A remarkable fact is that many natural (simple) point processes are determinantal processes. Very roughly speaking, this means that there exists a positive semi-definite kernel {K: S \times S \rightarrow {\mathbb R}} such that, for any {x_1,\ldots,x_n \in S}, the probability that {x_1,\ldots,x_n} all lie in the random set {A} is proportional to the determinant {\det( (K(x_i,x_j))_{1 \leq i,j \leq n} )}. Examples of processes known to be determinantal include non-intersecting random walks, spectra of random matrix ensembles such as GUE, and zeroes of polynomials with gaussian coefficients.

I would be interested in finding a good explanation (even at the heuristic level) as to why determinantal processes are so prevalent in practice.
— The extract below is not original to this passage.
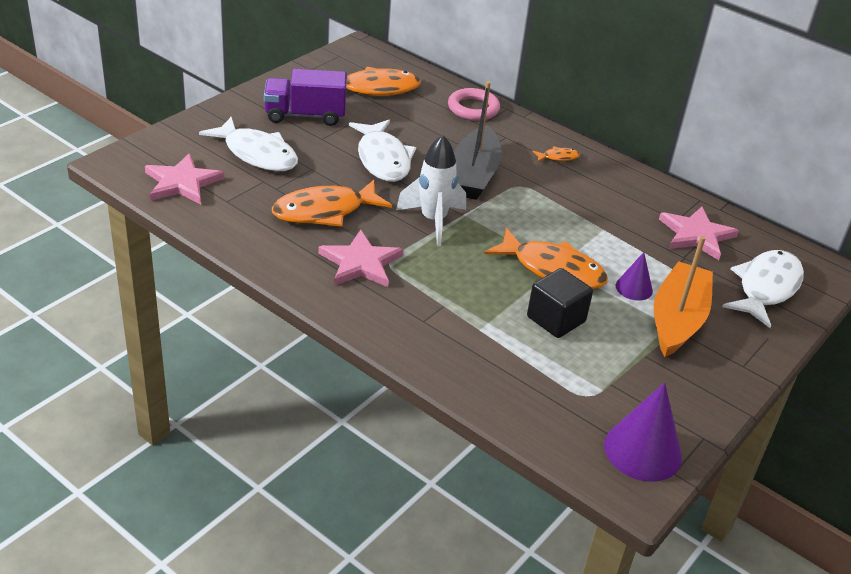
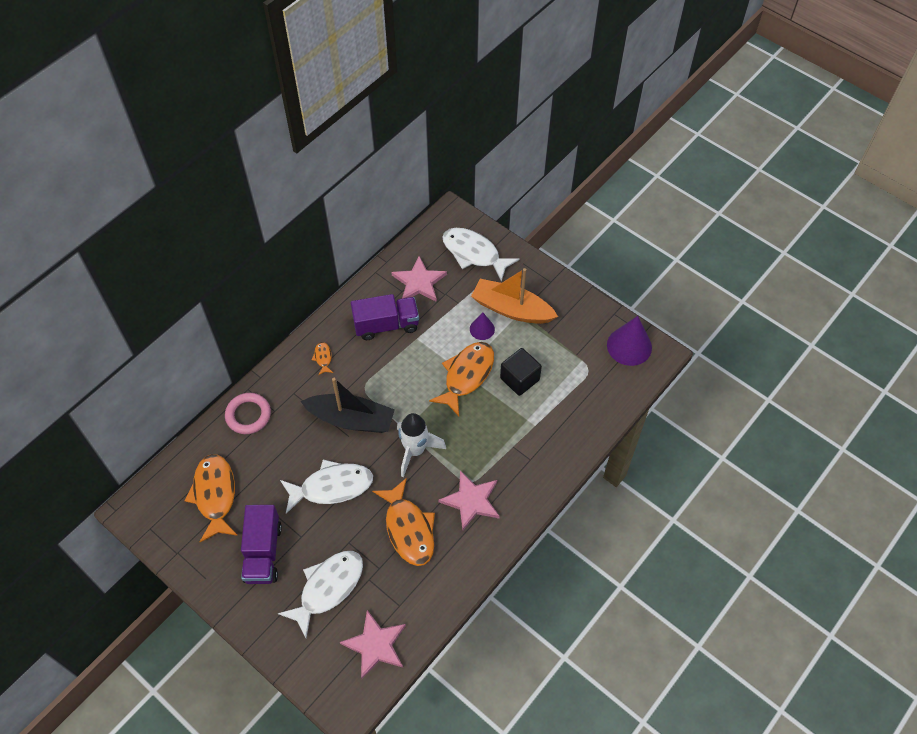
camera: 85 degrees left, 20 degrees up
(618, 205) = (386, 325): none -> purple truck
I do have a very weak explanation, namely that determinantal processes obey a large number of rather pretty algebraic identities, and so it is plausible that any other process which has a very algebraic structure (in particular, any process involving gaussians, characteristic polynomials, etc.) would be connected in some way with determinantal processes. I’m not particularly satisfied with this explanation, but I thought I would at least describe some of these identities below to support this case. (This is partly for my own benefit, as I am trying to learn about these processes, particularly in connection with the spectral distribution of random matrices.) The material here is partly based on this survey of Hough, Krishnapur, Peres, and Virág.

— 1. Discrete determinantal processes —

In order to ignore all measure-theoretic distractions and focus on the algebraic structure of determinantal processes, we will first consider the discrete case when the space {S} is just a finite set {S = \{1,\ldots,N\}} of cardinality {|S|=N}. We say that a process {A \subset S} is a determinantal process with kernel {K}, where {K} is an {k \times k} symmetric real matrix, if one has

\displaystyle  {\Bbb P}(\{i_1,\ldots,i_k\} \subset A) = \det( K( i_a, i_b ) )_{1 \leq a,b \leq k} \ \ \ \ \ (1)

for all distinct {i_1,\ldots,i_k \in S}.

To build determinantal processes, let us first consider point processes of a fixed cardinality {n}, thus {0 \leq n \leq N} and {A} is a random subset of {S} of size {n}, or in other words a random variable taking values in the set {\binom{S}{n} := \{ B \subset S: |B| = n \}}.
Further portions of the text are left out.